Regulation of Na+/K+-ATPase activity by nitric oxide in the kidney and gill of the brown trout (Salmo trutta).

Abstract

In teleost fish, successful osmoregulation involves controlled ion transport mechanisms in kidney and gill epithelia. In this study, the effect of nitric oxide (NO) on Na(+)/K(+)-ATPase was investigated in vitro in these two tissues in brown trout (Salmo trutta) acclimated to freshwater. The NO donor sodium nitroprusside (SNP) inhibited in situ Na(+)/K(+)-ATPase activity, measured as ouabain-sensitive Rb(+) uptake, in both samples of kidney and gill tissue and in isolated gill cells. The effect was dose-dependent in both tissues, with a maximal observed inhibition of approximately 40-50% (1 mmol l (-1) SNP). The time-course of inhibition revealed a maximum effect with 10 min pre-incubation. The effect of SNP was reproduced with another NO donor, papa-nonoate (NOC-15; 200 micro mol l(-1)), and was prevented by the NO scavenger 2-phenyl-4,4,5,5-tetramethylimidazoline-1-oxyl 3-oxide (PTIO; 1 mmol l(-1)).

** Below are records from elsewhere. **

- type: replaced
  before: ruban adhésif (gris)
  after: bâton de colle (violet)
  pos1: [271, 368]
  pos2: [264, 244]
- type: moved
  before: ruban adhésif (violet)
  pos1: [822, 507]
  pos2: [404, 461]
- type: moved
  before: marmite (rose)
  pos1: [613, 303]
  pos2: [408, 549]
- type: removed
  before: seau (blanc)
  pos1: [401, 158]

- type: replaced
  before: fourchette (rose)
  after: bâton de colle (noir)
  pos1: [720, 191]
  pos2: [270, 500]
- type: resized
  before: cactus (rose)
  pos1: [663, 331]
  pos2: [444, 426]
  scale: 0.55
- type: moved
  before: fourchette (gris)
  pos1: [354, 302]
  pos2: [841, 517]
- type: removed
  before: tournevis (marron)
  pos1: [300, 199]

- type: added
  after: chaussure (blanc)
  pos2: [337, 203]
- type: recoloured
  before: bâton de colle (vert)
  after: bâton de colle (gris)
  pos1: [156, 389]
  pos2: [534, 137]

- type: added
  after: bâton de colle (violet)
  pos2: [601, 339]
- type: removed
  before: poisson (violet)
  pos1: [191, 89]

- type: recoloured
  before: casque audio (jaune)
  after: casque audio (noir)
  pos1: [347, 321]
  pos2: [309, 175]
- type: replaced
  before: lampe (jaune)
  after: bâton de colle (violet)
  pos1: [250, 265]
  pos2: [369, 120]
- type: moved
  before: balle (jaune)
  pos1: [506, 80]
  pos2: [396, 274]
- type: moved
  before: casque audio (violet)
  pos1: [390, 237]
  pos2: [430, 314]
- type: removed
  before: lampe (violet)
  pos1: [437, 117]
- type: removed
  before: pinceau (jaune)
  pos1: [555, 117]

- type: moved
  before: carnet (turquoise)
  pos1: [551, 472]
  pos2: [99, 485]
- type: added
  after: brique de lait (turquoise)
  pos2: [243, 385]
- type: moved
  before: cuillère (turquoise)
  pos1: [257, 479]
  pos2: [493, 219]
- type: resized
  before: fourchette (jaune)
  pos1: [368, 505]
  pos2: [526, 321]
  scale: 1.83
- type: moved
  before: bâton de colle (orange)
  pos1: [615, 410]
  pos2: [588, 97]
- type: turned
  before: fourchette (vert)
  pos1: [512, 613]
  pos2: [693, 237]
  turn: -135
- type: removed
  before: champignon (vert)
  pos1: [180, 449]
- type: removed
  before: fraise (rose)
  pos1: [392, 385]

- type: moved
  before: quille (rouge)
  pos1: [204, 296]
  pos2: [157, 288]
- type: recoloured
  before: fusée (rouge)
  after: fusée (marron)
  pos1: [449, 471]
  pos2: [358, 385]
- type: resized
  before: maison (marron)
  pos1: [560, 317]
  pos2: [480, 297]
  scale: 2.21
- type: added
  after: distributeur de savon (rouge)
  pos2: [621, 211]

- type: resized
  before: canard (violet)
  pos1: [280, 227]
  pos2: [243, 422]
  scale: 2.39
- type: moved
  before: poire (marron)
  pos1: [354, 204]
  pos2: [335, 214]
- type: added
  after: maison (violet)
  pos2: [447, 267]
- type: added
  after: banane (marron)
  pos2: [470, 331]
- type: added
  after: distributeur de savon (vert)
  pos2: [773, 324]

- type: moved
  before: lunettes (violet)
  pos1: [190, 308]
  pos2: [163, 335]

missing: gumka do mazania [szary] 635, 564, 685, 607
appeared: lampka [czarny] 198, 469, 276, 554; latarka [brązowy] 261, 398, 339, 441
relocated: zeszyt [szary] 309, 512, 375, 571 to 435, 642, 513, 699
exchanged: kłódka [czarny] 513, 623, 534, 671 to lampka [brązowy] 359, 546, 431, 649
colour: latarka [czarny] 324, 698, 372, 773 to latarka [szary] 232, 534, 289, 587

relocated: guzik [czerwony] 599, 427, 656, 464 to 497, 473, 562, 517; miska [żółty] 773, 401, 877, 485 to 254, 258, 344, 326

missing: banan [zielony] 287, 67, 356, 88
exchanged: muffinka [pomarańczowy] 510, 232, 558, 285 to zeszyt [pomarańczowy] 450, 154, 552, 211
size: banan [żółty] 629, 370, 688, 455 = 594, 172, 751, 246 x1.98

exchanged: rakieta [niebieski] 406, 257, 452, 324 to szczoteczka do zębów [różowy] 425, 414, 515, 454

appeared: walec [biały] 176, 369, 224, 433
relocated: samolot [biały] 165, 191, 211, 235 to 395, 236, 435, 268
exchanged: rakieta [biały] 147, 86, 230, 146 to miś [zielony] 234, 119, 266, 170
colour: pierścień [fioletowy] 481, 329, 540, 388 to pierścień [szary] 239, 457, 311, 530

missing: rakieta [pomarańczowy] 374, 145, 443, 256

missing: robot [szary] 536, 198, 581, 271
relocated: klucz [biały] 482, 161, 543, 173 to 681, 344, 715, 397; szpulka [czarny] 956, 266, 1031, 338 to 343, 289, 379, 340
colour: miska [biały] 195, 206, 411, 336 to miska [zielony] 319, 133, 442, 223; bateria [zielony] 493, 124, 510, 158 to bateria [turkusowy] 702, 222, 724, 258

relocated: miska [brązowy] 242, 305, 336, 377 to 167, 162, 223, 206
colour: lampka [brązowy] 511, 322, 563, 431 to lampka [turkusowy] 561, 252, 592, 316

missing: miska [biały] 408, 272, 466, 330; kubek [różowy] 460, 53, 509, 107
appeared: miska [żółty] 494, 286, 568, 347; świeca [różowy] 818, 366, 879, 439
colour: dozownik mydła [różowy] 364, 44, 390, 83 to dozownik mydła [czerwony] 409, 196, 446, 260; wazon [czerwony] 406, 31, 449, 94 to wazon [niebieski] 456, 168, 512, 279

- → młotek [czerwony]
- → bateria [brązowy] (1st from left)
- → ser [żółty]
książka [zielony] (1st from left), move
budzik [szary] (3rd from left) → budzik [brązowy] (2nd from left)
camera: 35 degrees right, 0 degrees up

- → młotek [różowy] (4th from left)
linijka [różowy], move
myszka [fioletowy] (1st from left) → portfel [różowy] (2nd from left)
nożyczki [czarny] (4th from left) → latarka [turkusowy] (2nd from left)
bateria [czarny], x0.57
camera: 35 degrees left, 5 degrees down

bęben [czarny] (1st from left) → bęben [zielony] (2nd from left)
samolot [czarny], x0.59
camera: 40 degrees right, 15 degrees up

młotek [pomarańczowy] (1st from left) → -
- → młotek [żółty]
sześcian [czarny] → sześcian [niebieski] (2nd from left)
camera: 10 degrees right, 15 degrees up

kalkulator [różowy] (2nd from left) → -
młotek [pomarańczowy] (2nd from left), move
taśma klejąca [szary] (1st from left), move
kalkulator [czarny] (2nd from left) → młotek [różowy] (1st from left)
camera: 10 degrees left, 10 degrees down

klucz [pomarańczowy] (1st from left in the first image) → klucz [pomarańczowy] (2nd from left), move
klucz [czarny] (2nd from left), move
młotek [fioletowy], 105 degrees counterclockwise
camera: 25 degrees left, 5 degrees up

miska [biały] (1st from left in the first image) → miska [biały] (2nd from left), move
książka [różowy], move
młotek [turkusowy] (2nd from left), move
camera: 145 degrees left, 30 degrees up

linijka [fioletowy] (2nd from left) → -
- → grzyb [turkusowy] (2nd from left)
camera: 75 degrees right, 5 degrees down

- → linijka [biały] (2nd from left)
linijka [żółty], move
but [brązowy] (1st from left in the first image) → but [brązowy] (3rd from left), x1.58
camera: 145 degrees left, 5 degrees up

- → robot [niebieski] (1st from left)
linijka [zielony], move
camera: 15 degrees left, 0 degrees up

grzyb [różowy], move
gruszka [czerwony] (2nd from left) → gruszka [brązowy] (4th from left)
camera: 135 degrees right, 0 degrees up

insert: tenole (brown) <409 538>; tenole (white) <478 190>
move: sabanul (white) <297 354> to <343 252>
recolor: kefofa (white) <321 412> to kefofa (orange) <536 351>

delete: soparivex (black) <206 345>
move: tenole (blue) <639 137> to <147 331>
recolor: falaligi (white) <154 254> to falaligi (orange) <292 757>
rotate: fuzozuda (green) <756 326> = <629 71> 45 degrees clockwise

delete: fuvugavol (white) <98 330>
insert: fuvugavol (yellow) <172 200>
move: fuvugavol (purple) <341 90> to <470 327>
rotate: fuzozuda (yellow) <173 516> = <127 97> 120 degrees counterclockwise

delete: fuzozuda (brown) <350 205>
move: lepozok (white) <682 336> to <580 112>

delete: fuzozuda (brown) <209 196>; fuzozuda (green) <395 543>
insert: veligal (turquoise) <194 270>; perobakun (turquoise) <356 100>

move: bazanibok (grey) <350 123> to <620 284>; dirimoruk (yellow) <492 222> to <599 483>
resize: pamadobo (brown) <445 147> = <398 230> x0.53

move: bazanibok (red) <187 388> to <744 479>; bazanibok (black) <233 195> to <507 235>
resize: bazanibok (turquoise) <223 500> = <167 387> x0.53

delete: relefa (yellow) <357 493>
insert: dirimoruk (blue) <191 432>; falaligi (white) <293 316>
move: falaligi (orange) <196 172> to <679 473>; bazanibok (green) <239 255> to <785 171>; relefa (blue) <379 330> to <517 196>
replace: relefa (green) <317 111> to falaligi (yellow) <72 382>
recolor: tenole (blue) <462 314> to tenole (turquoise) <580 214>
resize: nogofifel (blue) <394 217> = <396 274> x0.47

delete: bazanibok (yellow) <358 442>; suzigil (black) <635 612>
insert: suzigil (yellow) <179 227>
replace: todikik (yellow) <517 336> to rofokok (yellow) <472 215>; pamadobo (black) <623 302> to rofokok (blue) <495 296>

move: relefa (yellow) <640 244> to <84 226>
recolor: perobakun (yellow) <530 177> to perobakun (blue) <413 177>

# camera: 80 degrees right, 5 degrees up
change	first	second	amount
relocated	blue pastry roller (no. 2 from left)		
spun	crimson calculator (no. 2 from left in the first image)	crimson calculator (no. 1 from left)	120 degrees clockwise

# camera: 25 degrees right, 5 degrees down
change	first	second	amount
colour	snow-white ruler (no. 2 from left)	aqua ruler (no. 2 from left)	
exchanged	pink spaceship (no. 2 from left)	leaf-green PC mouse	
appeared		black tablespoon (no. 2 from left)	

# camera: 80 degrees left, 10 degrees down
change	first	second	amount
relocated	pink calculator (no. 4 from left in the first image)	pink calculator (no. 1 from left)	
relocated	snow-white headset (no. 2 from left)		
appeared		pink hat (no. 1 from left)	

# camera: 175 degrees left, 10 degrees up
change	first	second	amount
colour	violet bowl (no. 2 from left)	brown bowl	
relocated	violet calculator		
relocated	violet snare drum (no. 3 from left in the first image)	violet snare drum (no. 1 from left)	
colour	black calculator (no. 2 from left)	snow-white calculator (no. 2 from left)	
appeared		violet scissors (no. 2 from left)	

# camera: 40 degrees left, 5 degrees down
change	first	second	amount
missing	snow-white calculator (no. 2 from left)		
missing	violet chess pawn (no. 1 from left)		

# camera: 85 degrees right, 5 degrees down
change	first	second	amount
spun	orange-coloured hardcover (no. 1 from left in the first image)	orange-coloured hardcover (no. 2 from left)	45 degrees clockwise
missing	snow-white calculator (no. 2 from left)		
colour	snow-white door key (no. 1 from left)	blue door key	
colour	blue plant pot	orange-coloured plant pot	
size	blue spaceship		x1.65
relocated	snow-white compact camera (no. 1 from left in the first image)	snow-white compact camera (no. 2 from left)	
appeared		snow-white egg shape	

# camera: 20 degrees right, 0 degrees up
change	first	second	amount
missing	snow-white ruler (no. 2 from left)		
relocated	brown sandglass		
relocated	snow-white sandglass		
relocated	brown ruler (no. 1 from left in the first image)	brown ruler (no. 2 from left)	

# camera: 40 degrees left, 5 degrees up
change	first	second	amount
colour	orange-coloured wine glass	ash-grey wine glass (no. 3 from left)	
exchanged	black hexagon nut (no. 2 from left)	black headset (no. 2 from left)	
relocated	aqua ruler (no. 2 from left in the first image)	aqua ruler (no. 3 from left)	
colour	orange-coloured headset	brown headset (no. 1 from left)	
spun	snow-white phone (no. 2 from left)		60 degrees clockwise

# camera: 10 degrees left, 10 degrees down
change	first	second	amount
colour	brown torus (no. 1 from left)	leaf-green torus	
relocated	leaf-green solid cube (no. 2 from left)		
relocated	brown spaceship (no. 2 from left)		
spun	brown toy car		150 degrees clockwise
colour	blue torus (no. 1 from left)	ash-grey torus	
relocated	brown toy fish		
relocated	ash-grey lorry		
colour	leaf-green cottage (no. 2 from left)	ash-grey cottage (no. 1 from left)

To further investigate the mechanism of the NO effect, whole-tissue Na(+) and K(+) levels were analysed. In kidney, SNP (1 mmol l(-1)) led to an increase in tissue Na(+) levels and a decrease in K(+) levels in a 3:2 ratio. In gill tissue, no change in either ion was observed. These observations indicate that the effect on Na(+)/K(+)-ATPase is direct rather than due to a decrease in intracellular Na(+), its rate-limiting substrate. SNP elevated the level of cyclic GMP (cGMP) in both kidney and gill tissue. Dibutyryl cyclic GMP (db-cGMP; 1 mmol l(-1)) also inhibited Na(+)/K(+)-ATPase activity in both tissues. Hence, a possible mechanism may involve the cGMP-activated kinase, even though other mechanisms cannot be excluded.